CATANIA – Serata intensa e carica di emozioni a Catania, dove nella Sala Harpago è stato presentato il libro “Il mio posto in ultima fila”, opera prima di Santi Consoli, occasione scelta per celebrare i suoi sessant’anni di carriera teatrale.

Ad accompagnare l’ingresso sul palco dell’artista, sulle note di “A muso duro” di Pierangelo Bertoli, sono stati la giornalista Elisa Guccione e l’attore Gino Astorina, in una cornice di applausi e affetto da parte di colleghi, amici e addetti ai lavori.

Un libro tra ricordi e verità: i 60 anni di teatro di Santi Consoli

Nel volume, Consoli ripercorre sogni, delusioni, successi e retroscena di una carriera iniziata giovanissimo, a soli 17 anni, con il debutto datato 19 marzo 1966.

“La gestazione di questo libro è stata molto lunga – ha raccontato – ci sono voluti ben otto anni prima di arrivare alla pubblicazione, con la convinzione che fosse il momento giusto anche per togliermi qualche sassolino dalla scarpa».

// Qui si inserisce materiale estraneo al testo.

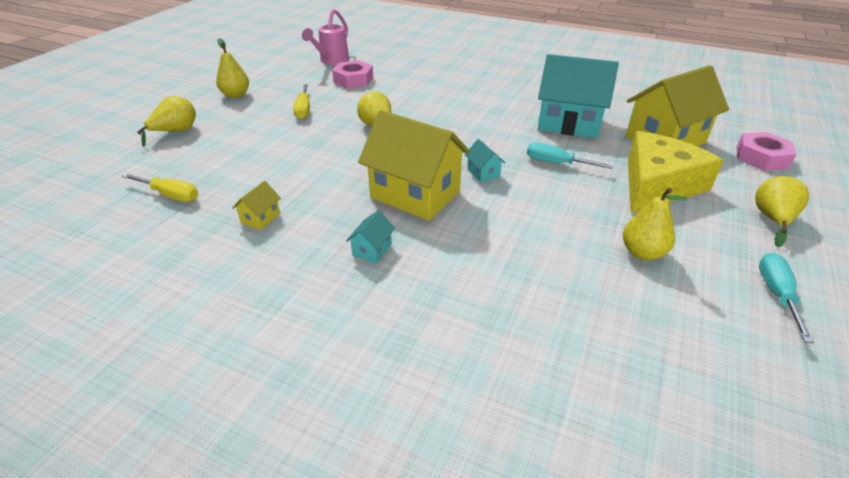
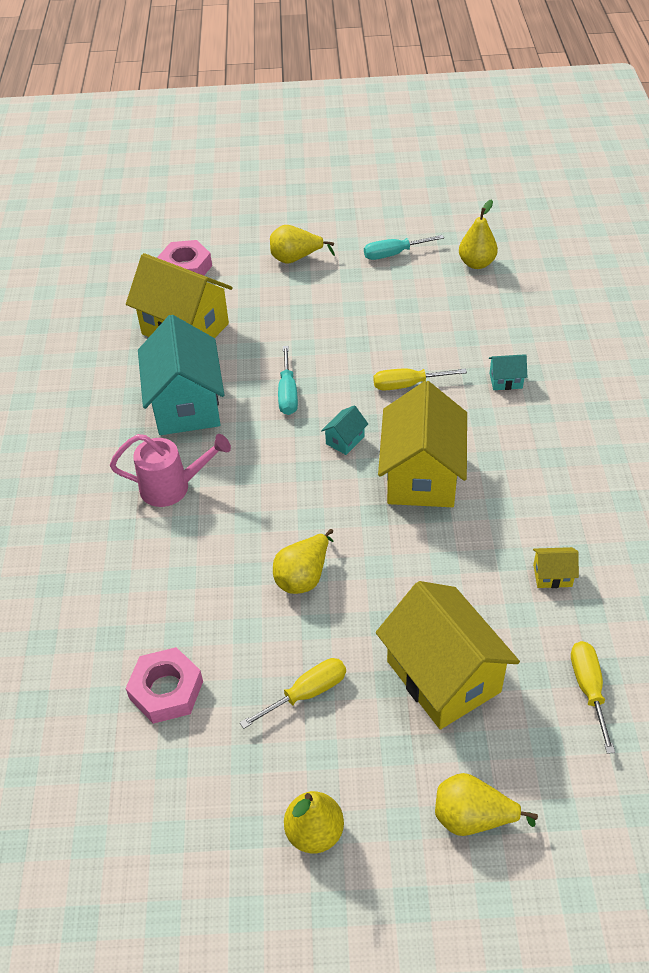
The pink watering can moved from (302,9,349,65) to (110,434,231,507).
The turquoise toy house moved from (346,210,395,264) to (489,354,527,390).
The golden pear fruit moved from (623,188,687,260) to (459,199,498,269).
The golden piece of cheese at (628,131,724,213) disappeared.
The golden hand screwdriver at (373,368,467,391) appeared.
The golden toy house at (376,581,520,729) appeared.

Tra le pagine emergono numerosi aneddoti e riflessioni, non senza critiche alle amministrazioni che nel tempo hanno gestito la vita culturale cittadina, offrendo uno spaccato sincero e diretto del mondo teatrale.

Una carriera fuori dagli schemi

Figlio del giornalista Giuliano Consoli, che gli trasmise la passione per il teatro, Consoli ha sempre scelto di restare fedele a se stesso, anche rinunciando a percorsi più “comodi”.





“Ho sempre preferito restare libero – ha spiegato – continuando a essere un amatore, senza scendere a compromessi o sottostare a logiche politiche e giochi di potere”.

Una carriera lunga sessant’anni, segnata da collaborazioni con grandi nomi come Michele Abruzzo, Mario Scaccia, Lea Padovani, Leo Gullotta e Natale Napoli, oltre a partecipazioni in produzioni televisive e cinematografiche, tra cui la serie Il Commissario Montalbano.

L’impegno per il teatro

Nel corso della sua attività, Consoli ha promosso iniziative come il “Premio Scena” e il “Premio Musco”, con l’obiettivo di dare spazio ai teatranti e sostenere il mondo della cultura, spesso trascurato dalle istituzioni.

Un percorso costruito con determinazione e passione, senza mai piegarsi a compromessi.

Un racconto personale e autentico

“Ho scelto di festeggiare questo compleanno speciale alla mia maniera – ha concluso Consoli, ricordando anche l’amicizia con Renzino Barbera – raccontando il mio percorso, dallo sport al giornalismo, fino all’incontro definitivo con il teatro, che mi ha travolto con la sua bellezza”.

Un libro che è insieme memoria, testimonianza e atto d’amore verso il palcoscenico, capace di restituire il senso di una vita vissuta sempre “in ultima fila”, ma da protagonista.